The United States first imposed an embargo on the sale of arms to Cuba on March 14, 1958, during the Fulgencio Batista regime. Again on October 19, 1960 (almost two years after the Cuban Revolution had led to the deposition of the Batista regime) the U.S. placed an embargo on exports to Cuba except for food and medicine after Cuba nationalized American-owned Cuban oil refineries without compensation. On February 7, 1962 the embargo was extended to include almost all exports. Since the year 2000, the embargo no longer prohibits the trade of food and humanitarian supplies.[1]
As of 2018, the embargo is enforced mainly through six statutes: the
Trading with the Enemy Act of 1917, the
Foreign Assistance Act of 1961, the
Cuban Assets Control Regulations of 1963, the
Cuban Democracy Act of 1992, the
Helms–Burton Act of 1996, and the
Trade Sanctions Reform and Export Enhancement Act of 2000.

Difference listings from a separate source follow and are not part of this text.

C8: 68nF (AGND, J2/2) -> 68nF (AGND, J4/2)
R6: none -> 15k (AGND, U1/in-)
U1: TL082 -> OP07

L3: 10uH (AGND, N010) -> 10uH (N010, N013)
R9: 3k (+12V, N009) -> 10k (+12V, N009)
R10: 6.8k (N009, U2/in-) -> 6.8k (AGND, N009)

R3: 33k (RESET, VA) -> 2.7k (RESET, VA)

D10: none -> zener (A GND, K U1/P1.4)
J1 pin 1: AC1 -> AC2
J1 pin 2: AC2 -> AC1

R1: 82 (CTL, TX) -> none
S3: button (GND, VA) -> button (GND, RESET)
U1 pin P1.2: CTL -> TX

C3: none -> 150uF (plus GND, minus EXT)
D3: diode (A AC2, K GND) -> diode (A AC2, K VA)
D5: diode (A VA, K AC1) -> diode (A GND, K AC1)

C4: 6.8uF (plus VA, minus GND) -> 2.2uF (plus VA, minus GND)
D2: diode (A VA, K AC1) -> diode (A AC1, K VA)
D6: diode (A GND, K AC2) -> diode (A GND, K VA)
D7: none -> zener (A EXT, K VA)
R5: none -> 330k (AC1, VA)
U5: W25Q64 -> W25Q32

[2] The stated purpose of the Cuban Democracy Act of 1992 is to maintain sanctions on Cuba as long as the Cuban government refuses to move toward "democratization and greater respect for human rights".
[3] The Helms-Burton Act further restricted United States citizens from doing
business in or with Cuba, and mandated restrictions on giving public or private assistance to any successor government in
Havana unless and until certain claims against the Cuban government were met. In 1999 President
Bill Clinton expanded the trade embargo by also disallowing foreign subsidiaries of U.S. companies to trade with Cuba. In 2000, Clinton authorized the sale of food and "humanitarian" products to Cuba."